Longtime pot lobbyist Dana Larsen has the opposite prescription.

After his recent arrest in Calgary, the first he's ever encountered in 30 years of activism, Larsen told VICE he was grateful to the cops.

"I really gotta thank the police in Calgary because it gave my tour a huge boost, it drew a lot of media attention, I have way more seed requests than before," he said.

He'd been handing out pot seeds for free as part of his Overgrow Canada tour and was charged with trafficking. After making him spend the night in jail and sign a document explaining he'd qualify for a six-month prison term, the cops gave Larsen back his pot seeds in a little evidence bag. He's excited about his May 18 court date.

"We're gonna plant seeds outside the courthouse. I'm gonna get people to go down to the police station and plant seeds there. We're gonna have fun with it. I would be very surprised if I get any kind of jail sentence at all."

The night he spoke to VICE, Larsen was giving a speech about prohibition at Kensington Market's Hot Box Cafe vapour lounge.
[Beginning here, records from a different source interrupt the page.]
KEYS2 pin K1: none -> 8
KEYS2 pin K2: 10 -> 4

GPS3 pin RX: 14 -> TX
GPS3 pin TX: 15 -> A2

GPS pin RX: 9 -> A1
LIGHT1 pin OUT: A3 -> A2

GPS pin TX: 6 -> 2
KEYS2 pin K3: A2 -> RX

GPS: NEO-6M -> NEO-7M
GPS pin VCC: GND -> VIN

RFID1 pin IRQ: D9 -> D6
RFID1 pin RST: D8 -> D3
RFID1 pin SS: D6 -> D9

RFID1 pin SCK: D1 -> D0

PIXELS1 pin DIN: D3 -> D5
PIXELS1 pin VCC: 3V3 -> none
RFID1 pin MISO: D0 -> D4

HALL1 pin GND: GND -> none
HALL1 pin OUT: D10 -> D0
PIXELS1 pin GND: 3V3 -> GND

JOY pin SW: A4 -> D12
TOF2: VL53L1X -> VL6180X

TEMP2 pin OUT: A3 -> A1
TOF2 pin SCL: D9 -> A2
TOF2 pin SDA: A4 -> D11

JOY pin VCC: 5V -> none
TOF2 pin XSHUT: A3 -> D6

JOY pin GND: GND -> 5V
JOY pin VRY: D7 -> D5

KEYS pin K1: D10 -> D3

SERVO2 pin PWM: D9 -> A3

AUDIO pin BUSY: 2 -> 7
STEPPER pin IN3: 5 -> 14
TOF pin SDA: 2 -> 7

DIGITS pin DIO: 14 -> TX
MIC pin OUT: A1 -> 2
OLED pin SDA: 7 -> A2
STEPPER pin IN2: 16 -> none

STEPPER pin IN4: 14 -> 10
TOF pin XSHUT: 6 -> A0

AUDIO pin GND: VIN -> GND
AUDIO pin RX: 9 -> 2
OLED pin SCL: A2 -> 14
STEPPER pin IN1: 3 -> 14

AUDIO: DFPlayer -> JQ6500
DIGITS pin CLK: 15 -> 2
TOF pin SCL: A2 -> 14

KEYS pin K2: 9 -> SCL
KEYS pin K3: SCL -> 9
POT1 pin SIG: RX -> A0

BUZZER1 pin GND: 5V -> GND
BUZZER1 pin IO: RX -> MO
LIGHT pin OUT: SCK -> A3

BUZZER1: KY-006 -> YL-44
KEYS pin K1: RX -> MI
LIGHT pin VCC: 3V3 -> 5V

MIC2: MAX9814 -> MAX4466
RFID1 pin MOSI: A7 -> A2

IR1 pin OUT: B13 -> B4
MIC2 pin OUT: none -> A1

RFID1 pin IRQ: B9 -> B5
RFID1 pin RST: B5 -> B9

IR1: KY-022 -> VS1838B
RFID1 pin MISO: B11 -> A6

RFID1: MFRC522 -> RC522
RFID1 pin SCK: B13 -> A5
He talked about how there'd been several false starts toward legalization and so the opportunity Canadians have now shouldn't be wasted. He then, while advising audience members to plant their seeds in public parks and traffic circles, said the one thing that's proven to be effective is civil disobedience.

Head shops, vapour lounges, and dispensaries, though ubiquitous in places like Vancouver and Toronto, are all still technically illegal, Larsen pointed out, but that hasn't stopped anyone.

"Simply through sheer force of numbers and force of will, we've made the police stand down, we've made prosecutors stand down again and again, and the final phase of that campaign is overgrowing Canada with cannabis plants everywhere so they can't keep up anymore," he said.

"The cannabis leaf is really more important to Canada and its history than the maple leaf has ever been."

History is what the Trudeau's party will make when it legalizes weed. If we're to believe the hype, it's coming very soon. But curing the hangover from decades of failed drug policies may take a lot longer.